Note that GitLab needs to be scaled up specifically as well, which
primarily involves splitting it in multiple machines, see [#40479](/tpo/tpa/team/-/issues/40479 "scale out GitLab to 2k users")
for that discussion. It's partly in scope of this discussion in the
sense that a solution chosen here must be somewhat useful to scale
GitLab out.
Design and performance issues:
* Ganeti's DRBD backend - a full reboot of all nodes in the cluster
takes hours, because all machines need to be migrated between the
nodes (which is fine) and do not migrate back to their original
pattern (which is not). this might or might not be fixed by a
change in the migration algorithm, but it could also be fixed by
changing storage away from DRBD to something else.

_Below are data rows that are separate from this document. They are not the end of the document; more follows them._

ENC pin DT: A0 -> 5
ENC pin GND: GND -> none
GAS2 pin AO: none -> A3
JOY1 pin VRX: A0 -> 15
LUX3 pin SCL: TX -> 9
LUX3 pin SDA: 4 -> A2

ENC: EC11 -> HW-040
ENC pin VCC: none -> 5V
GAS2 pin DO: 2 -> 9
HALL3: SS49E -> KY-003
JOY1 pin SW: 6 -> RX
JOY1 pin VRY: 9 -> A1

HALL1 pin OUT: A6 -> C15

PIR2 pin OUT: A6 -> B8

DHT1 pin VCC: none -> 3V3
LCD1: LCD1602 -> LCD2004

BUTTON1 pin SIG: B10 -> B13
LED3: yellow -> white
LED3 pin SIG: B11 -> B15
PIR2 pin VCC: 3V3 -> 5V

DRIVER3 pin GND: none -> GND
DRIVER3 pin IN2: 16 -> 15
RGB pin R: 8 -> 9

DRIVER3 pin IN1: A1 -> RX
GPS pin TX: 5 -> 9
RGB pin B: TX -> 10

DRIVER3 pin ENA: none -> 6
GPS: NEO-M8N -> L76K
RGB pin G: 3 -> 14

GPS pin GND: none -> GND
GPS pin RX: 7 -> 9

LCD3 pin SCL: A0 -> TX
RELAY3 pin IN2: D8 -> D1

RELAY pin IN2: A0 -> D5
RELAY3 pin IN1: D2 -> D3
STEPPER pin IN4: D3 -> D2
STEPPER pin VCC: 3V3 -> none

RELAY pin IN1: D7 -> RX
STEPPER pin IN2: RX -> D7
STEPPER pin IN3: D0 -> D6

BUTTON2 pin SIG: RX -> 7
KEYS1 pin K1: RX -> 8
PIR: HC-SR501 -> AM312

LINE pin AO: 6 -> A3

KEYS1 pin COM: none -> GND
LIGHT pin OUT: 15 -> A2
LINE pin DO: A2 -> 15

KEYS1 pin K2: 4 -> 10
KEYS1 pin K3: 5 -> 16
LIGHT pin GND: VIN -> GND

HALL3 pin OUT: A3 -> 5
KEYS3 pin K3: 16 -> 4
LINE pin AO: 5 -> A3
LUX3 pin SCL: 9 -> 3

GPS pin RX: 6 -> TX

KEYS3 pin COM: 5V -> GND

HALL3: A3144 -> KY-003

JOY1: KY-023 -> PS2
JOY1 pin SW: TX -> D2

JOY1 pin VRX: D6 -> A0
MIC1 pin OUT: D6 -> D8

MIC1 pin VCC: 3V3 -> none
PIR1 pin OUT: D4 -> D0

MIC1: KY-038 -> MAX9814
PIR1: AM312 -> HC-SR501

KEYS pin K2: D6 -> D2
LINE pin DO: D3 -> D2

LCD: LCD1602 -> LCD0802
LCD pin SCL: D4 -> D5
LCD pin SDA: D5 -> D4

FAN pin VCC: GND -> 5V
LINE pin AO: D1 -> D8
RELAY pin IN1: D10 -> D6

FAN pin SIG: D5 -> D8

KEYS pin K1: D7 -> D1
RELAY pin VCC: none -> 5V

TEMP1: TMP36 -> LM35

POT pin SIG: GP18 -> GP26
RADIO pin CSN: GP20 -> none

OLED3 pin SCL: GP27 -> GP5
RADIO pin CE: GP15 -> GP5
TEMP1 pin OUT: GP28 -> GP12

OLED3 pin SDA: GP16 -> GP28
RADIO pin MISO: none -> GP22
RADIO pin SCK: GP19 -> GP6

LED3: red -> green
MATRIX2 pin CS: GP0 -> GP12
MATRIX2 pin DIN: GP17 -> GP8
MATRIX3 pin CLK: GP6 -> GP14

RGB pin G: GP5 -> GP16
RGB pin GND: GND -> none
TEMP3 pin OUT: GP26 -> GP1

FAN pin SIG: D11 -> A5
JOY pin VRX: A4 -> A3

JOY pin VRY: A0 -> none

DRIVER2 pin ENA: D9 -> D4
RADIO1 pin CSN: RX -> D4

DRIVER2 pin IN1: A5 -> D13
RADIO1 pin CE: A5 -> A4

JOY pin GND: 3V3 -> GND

* [tpo/network-health/metrics/collector#40012 (closed)](/tpo/network-health/metrics/collector/-/issues/40012): "Come up
with a plan to make past descriptors etc. easier available and
queryable \(giant database\)" (in onionoo/collector storage). lots
of small files, might require FS snapshots or transition to
database, see new design in that ticket, or object storage (see
also [tpo/network-health/metrics/collector#40023 (closed)](/tpo/network-health/metrics/collector/-/issues/40023),
"Move collector storage from file based to object storage")
* [#40650 (closed)](/tpo/tpa/team/-/issues/40650): "colchicifolium backups are barely
functional". backups take _days_ to complete, possible solution is
to "Move collector storage from file based to object storage"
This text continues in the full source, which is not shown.